UNICEF’e göre; anne sütü ile beslenmeyen çocuklarda ölüm oranları beslenenlere göre 4-6 kat daha fazla olmaktadır.
DSÖ verilerine göre 5 yaş altı çocuk ölümlerinin %7 sinden tek başına sorumlu olan beslenme yetersizlikleri, yaklaşık yarısının da altında yatan temel nedeni oluşturmaktadır.
DSÖ, emziren kadın oranları yüksek olsaydı yılda 800 binden fazla yaşamın kurtulacağını belirtmektedir.
Bebeğin ilk 6 ay sadece anne sütüyle (su dahi verilmeden) beslenmesi, 6'dan sonra ek gıdalara geçilse bile en az 2 yaş ve ötesine kadar emzirilmeleri gerekmektedir.
Uzmanlar, anne sütüyle beslenen bebeklerin ishal, zatürre, orta kulak iltihabı, alerjik hastalıklar, daha ileri yaşta ortaya çıkan tip 1 ve tip 2 diyabet, çölyak, iltihabi bağırsak hastalıkları, hipertansiyon, kanser, alerji, astım, şişmanlık ve obezite, multipl skleroz, diş yapısı bozuklukları ve bazı ruhsal hastalıkların daha az görüldüğünü belirtmektedir.
Ayrıca anne sütüyle beslenenlerin okul başarılarının daha yüksek olduğu da bilinmektedir.
Anne sütüyle beslenmenin, bebeğe olduğu kadar, anneye ülke ve aile ekonomisine ayrıca çevreye de katkısı vardır.
Bebek Dostu Çalışmaları ve Emzirme haftası
Beslenme yetersizliklerinin önlenmesi için atılması gereken ilk adım emzirmenin doğumdan sonra en kısa sürede başlatılması, anne sütü ile bebeklerin tek başına ilk 6 ay emzirilmesi, 6. ayın ardından uygun ek besinlerle emzirmenin 2 yaş ve ötesine kadar devam ettirilmesidir.
Bakanlığımız tarafından bu amaçla ülkemizde çocuk sağlığının korunması, hastalıkların azaltılması, bebek ve çocuk ölümlerinin önlenmesi için diğer çocuk sağlığı programlarına paralel olarak 1991 yılından itibaren “Anne Sütünün Teşviki ve Bebek Dostu Sağlık Kuruluşları Programı” yürütülmektedir.
Bu kapsamda Emzirmenin korunması ve desteklenmesi ile programın temelini oluşturan başarılı emzirmede 10 adım stratejisinin tüm sağlık kurum ve kuruluşlarında uygulanması ve devamının sağlanması, ayrıca beslenme bozukluklarının önlemesi yoluyla çocuklarda ölüm ve hastalık oranlarını düşürmek hedeflenmektedir.
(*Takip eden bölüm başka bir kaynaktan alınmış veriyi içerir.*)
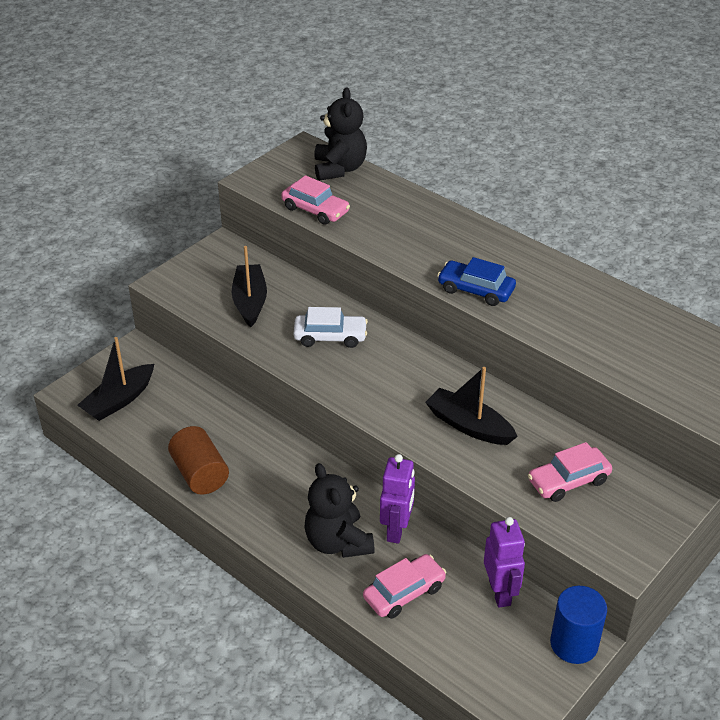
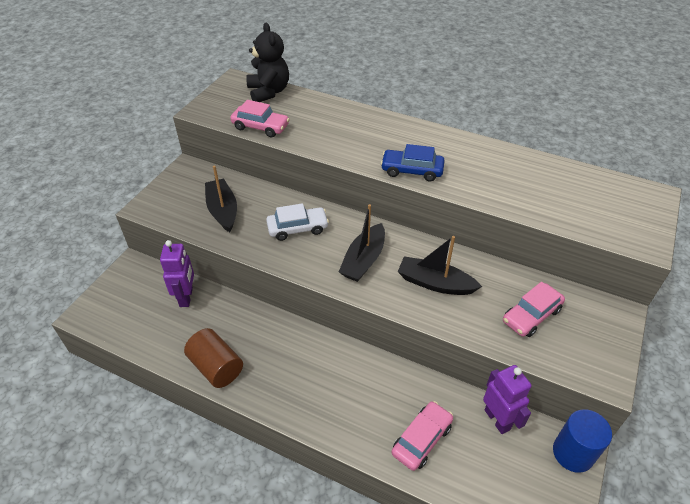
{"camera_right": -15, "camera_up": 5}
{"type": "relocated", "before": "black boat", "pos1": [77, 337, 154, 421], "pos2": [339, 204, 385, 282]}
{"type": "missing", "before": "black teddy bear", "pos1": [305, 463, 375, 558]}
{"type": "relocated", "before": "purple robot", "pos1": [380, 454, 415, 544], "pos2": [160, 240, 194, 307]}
Program tüm dünyada da uygulanan “Bebek Dostu Hastaneler” kavramı ile başlamış, 2000’li yıllara gelindiğinde birinci basamak sağlık kuruluşlarının da dahil olması ile “Bebek Dostu Sağlık Kuruluşları” olarak ilerleme kaydetmiş, ardından önce Bebek Dostu İl ve daha sonra çalışmalarını bir adım daha ileri taşıyan illerimiz için Altın Bebek Dostu İl kavramları geliştirilmiştir.
Hâlihazırda 156 ülkede uygulanmakta olan program kapsamında dünya genelinde 20 binin üzerinde bebek dostu hastane mevcuttur ve bu hastanelerin 1302 tanesi ülkemizdedir.
Yürütülen başarılı çalışmalar sonucunda sadece anne sütü ile beslenen bebek oranında artış sağlanmıştır.
Ülkemizde doğan tüm çocukların %96,5’i bir süre emzirilmektedir.
Ayrıca ortanca emzirme süresi 17 aya yükselmiştir.
Gelinen bu noktayı daha da geliştirmek ve emzirme konusunda farkındalık yaratmak için ülkemizde her yıl Emzirme Haftası kutlanmaktadır.